Wie er es ausdrückte, beabsichtige seine Firma, die Welt-All Import/Export S.E., Ideale (!!!) auszuführen. Laut seiner Aussage habe die Evolution dort einen merkwürdigen Verlauf genommen, an deren Ende eine vernunftbegabte Spezies (Klassifizierung: bebeutelte Greifflügler) stand, die sich mittels Idealen ernährt.
Die Stoffwechselprozesse vollziehen sich bei dieser Spezies automatisch und osmoseähnlich. Dabei wirken die Ideale in rein katalytischer Funktion mit, d.h. durch mentale Teilhabe an einer Idealisierung wird eine emotionaler Erregungszustand geschaffen, der den Prozess in Gang setzt.
Ich halte das alles zwar für ausgemachten Humbug, sehe aber keine Hinderungsgründe für die Erteilung der Lizenz. Die Gebühren sollten sich auf den gängigen Satz belaufen.
Mit freundlichen Grüßen
Ihr
Dr. J. Pfeifenheiner
3.
Drei Jahre später...
„Ah, Herr Klausenacker, ich habe Sie schon erwartet. Die Zeitungen sind ja voll davon und wie ich hörte, steht Ihnen ein Prozess bevor.
Aber nehmen Sie doch bitte Platz. Ich vermute, Sie wollen Ihre Ausfuhrgenehmigung zurückgeben?“
Klausenacker schüttelte die ihm entgegengestreckte Hand und setzte sich.
„Ja, das wollte ich“, bestätigte er,
„Das ist doch kein Problem, Dr. Rettig? Probleme habe ich gegenwärtig mehr als genug!“
„Sie hätten sich nicht herbemühen müssen, die Erlaubnis ist, wie wir Juristen sagen, durch die normative Kraft des Faktischen bereits erloschen.

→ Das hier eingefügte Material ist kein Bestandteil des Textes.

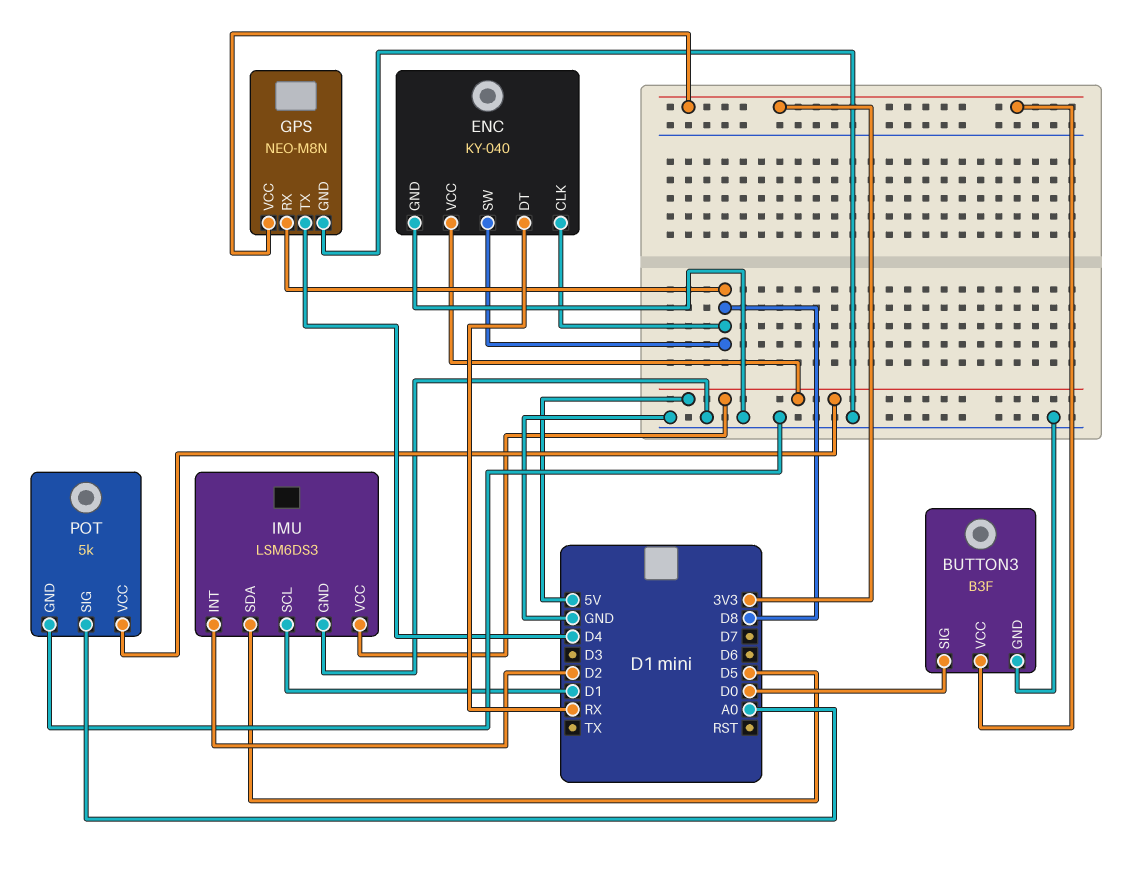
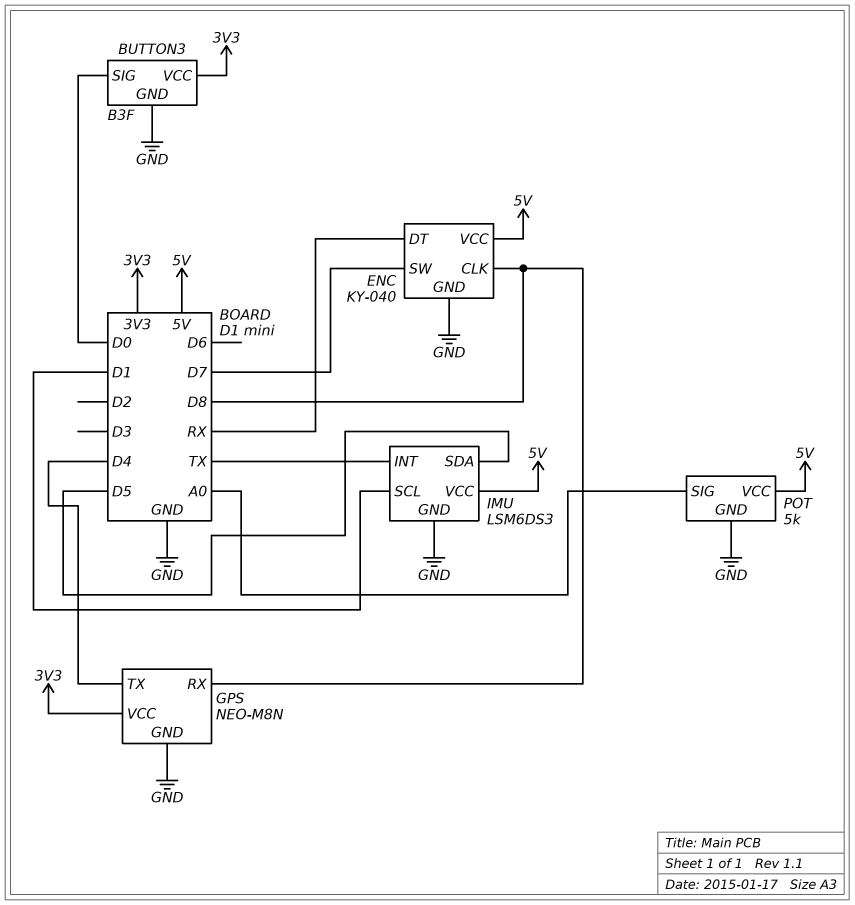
ENC pin SW: D8 -> D7
IMU pin INT: D2 -> TX

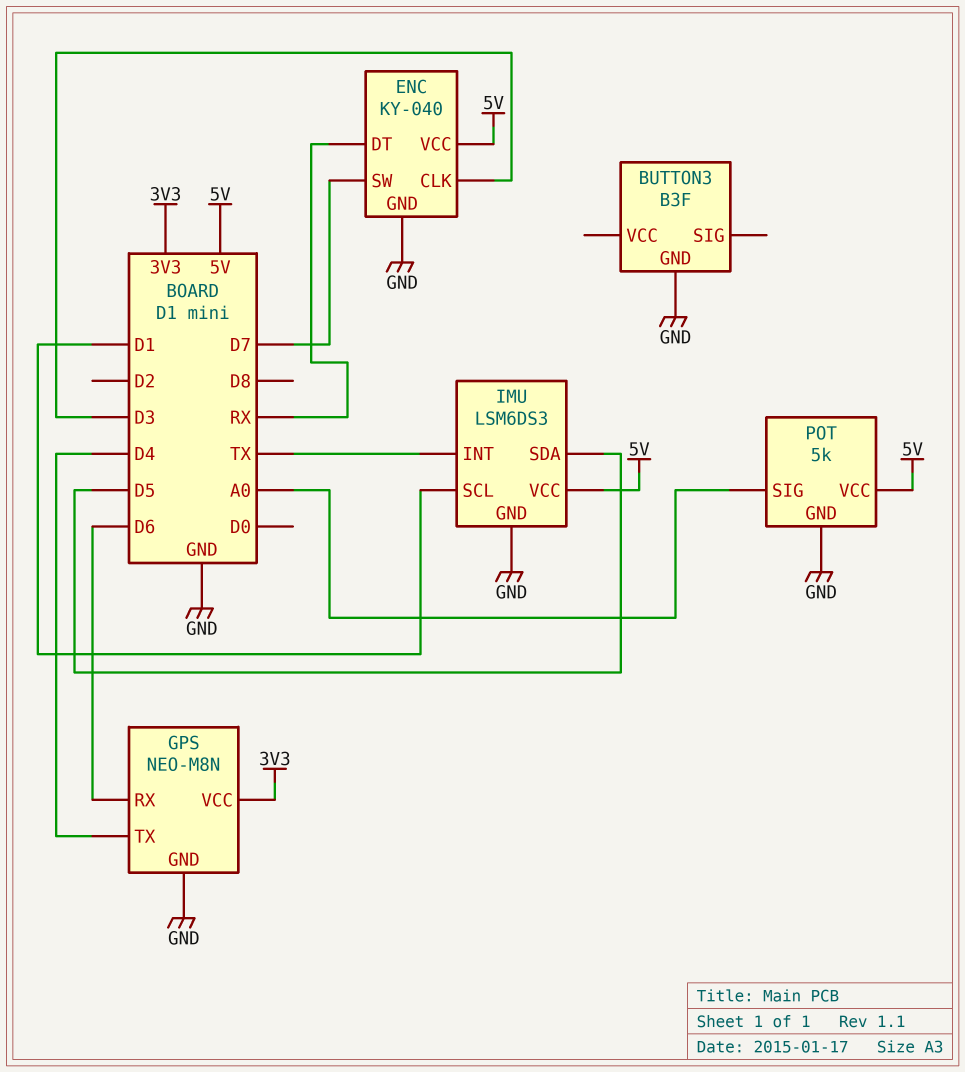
BUTTON3 pin SIG: D0 -> none
BUTTON3 pin VCC: 3V3 -> none
ENC pin CLK: D8 -> D3
GPS pin RX: D8 -> D6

Da Sie ja erfolgreich die gesamte Spezies ausgelöscht haben....“
Klausenacker sprang, durch den leisen Spott angestachelt, auf.

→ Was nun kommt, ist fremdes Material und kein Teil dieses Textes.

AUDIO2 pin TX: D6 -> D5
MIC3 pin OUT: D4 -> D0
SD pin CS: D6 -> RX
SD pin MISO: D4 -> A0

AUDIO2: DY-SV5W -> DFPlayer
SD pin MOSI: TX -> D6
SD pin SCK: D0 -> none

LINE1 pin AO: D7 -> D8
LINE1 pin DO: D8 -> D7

Rote Flecken erschienen auf seinen Wangen und schnell und wütend brach es aus ihn heraus.
„Dr. Rettig, wie hätte ich das ahnen sollen! Bei Shakespeare lief doch alles perfekt! Die Kopteraner rissen mir die Bücher förmlich aus den Händen, als wäre es Schweizer Schokolade. Goethe, Lessing, Marx, alles ohne Probleme.

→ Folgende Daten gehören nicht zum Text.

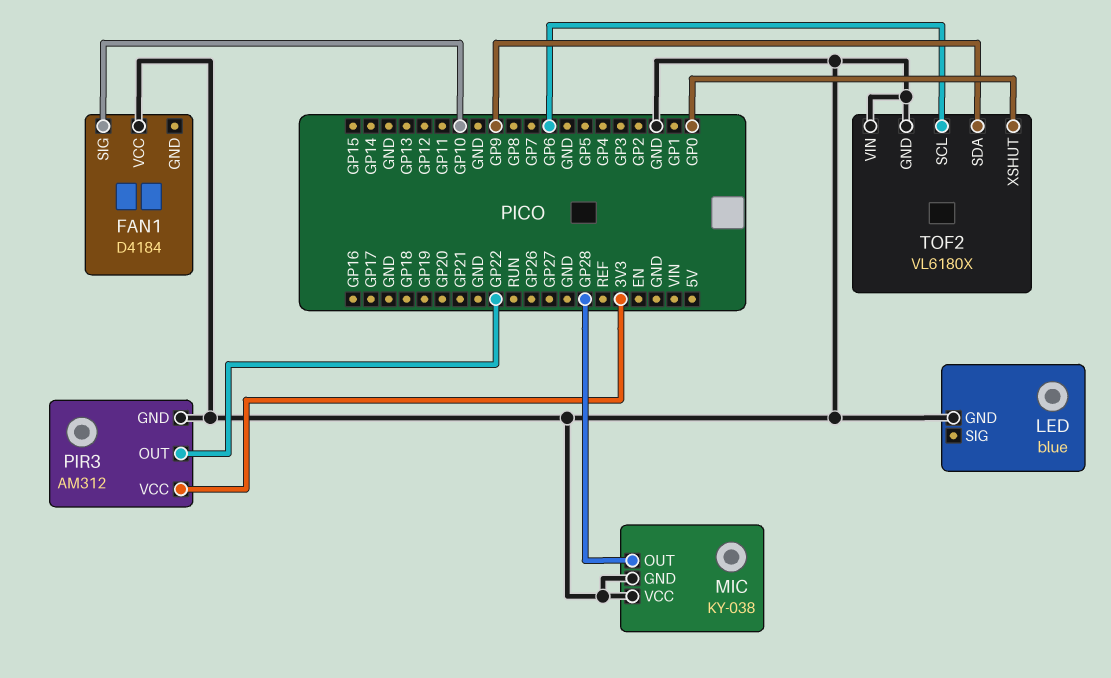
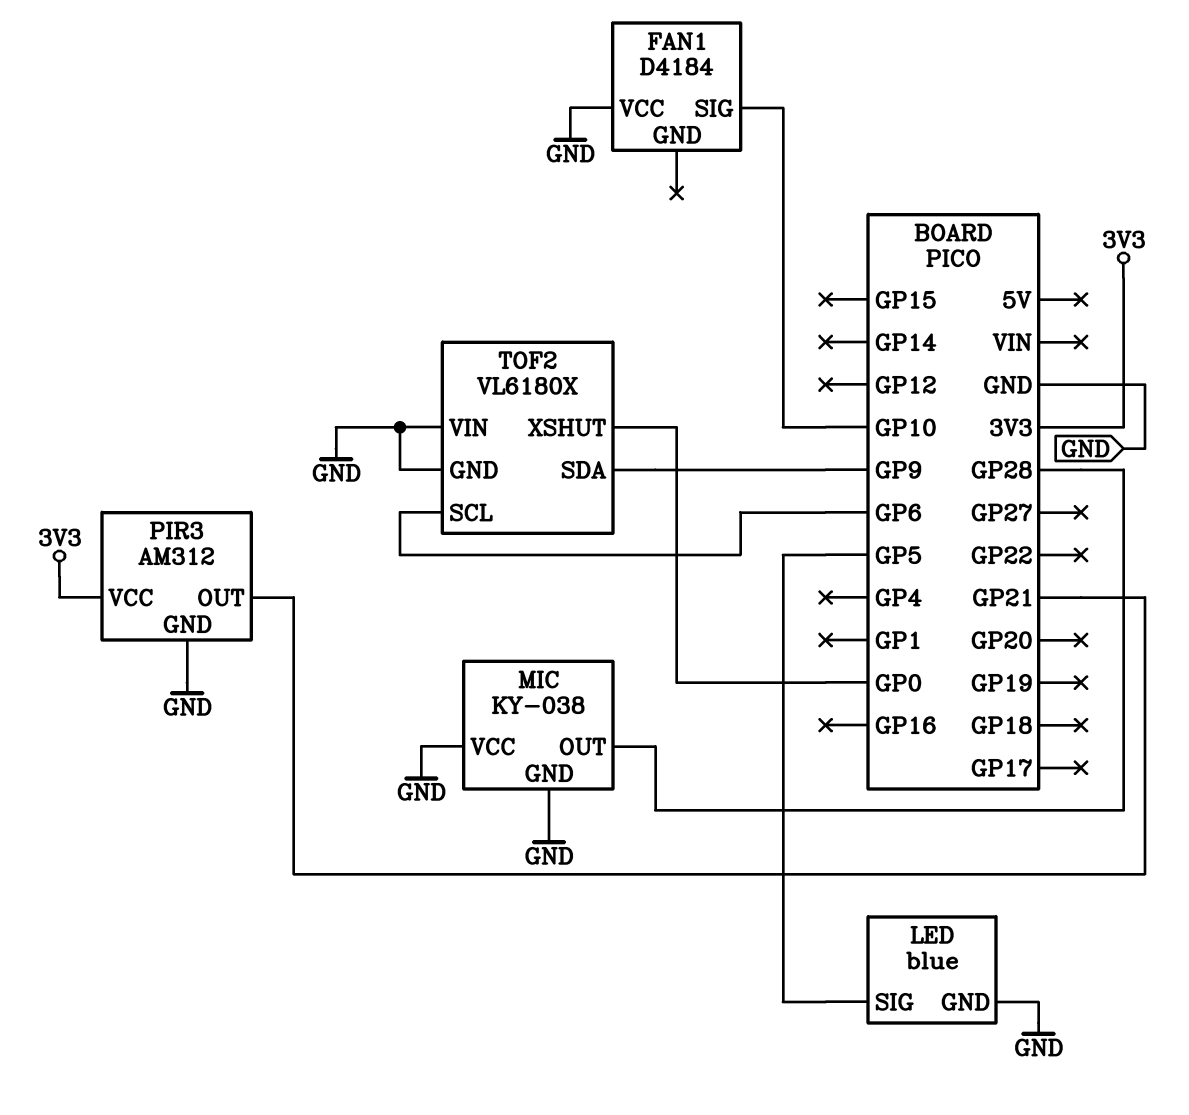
LED pin SIG: none -> GP5
PIR3 pin OUT: GP22 -> GP21

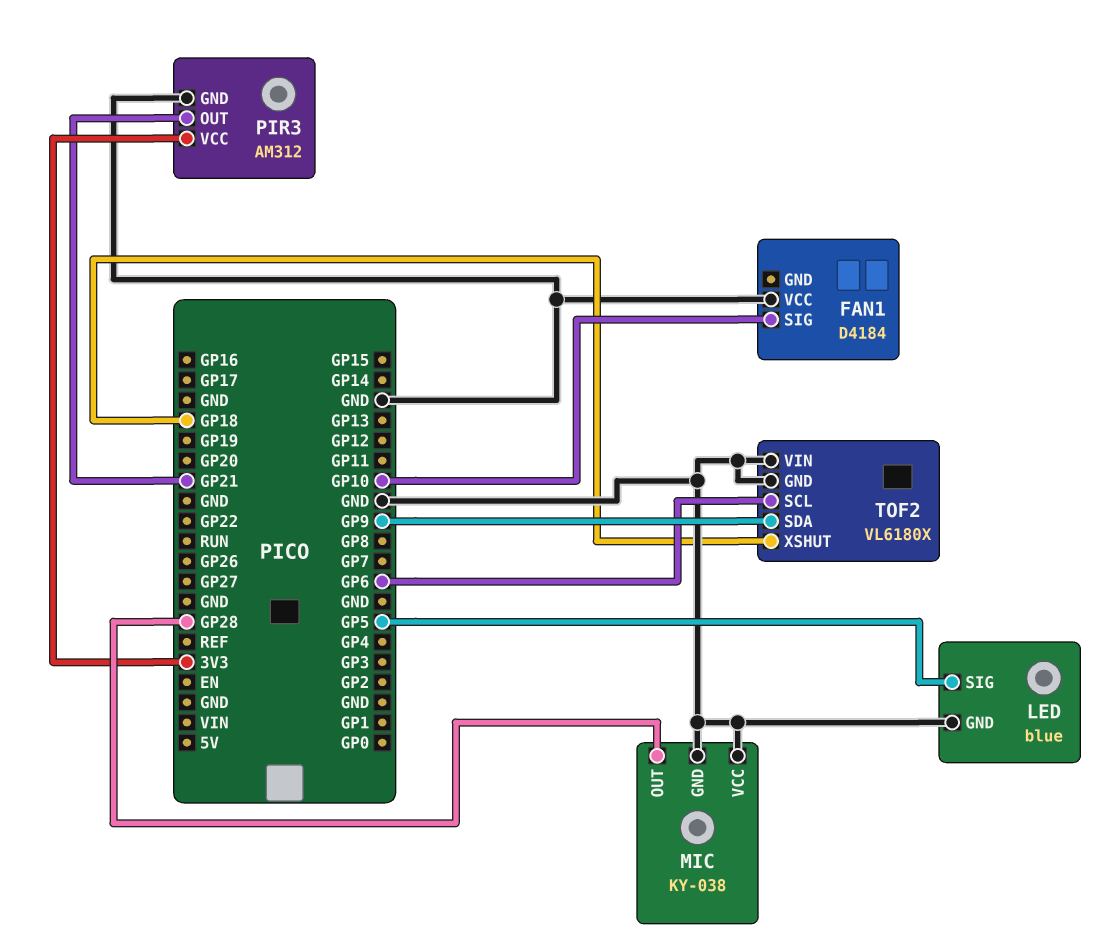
TOF2 pin XSHUT: GP0 -> GP18

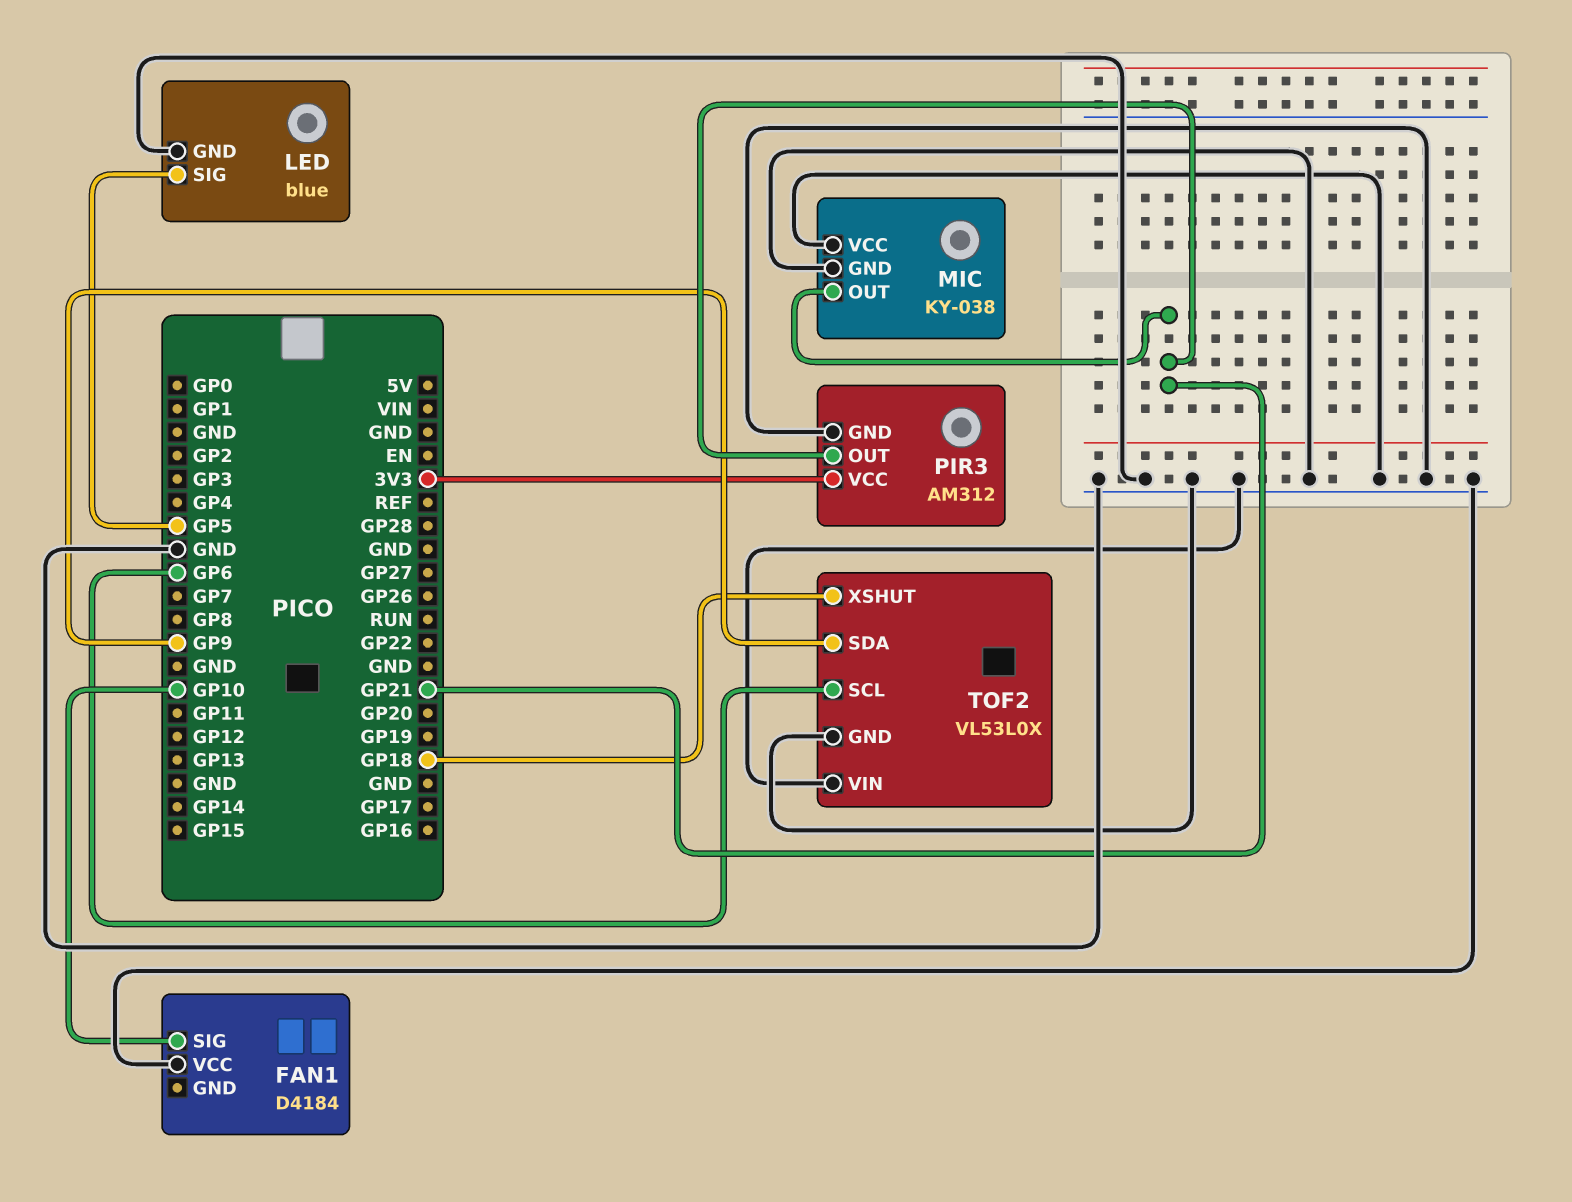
MIC pin OUT: GP28 -> GP21
TOF2: VL6180X -> VL53L0X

Der Teufel muss mich getrieben haben mit Schiller...
Der Handschuh, Die Kraniche des Ibykuss, Die Bürgschaft, Ritter Togenburg, haben sie eine Vorstellung, wie die schillerschen Balladen einschlugen? So schnell konnte ich die Bücher nicht drucken, wie sie mir aus den Händen gerissen wurden.
Nach einigen Tagen habe ich es bemerkt. Die Kopteraner schwollen an.
Sofort stoppte ich den Verkauf der Bücher, aber es war zu spät. Wie eine Droge wirkte der Pathos und im Gegensatz zu uns Menschen waren sie dagegen nicht immun.
Sie brauchten den Stoff, verstehen Sie, Dr. Rettig? Es war Rauschgift für Sie.“
Frust stand in Klausenackers Augen.
„Gehen Sie nach Hause“, sagte Dr. Rettig mitfühlend,
„Ruhen Sie sich aus. Ich kann verstehen, dass das zuviel für Sie ist.“
Klausenacker wandte sich zum Gehen.
Sie haben sich tot gefressen!“, sagte er resignierend, schon auf der Türschwelle. Dann schlug die Tür hinter ihm zu.
Als seine Schritte im Korridor verklangen, seufzte Dr. Rettig tief, nahm einen Vorgang aus der Ablage, hielt aber inne.
´Tja, Ideale sind eine schwere Kost´, murmelte er mit beamteter Trockenheit zu sich selbst.
Dann wandte sich seine volle Aufmerksamkeit auf die Akte, die vor ihm lag.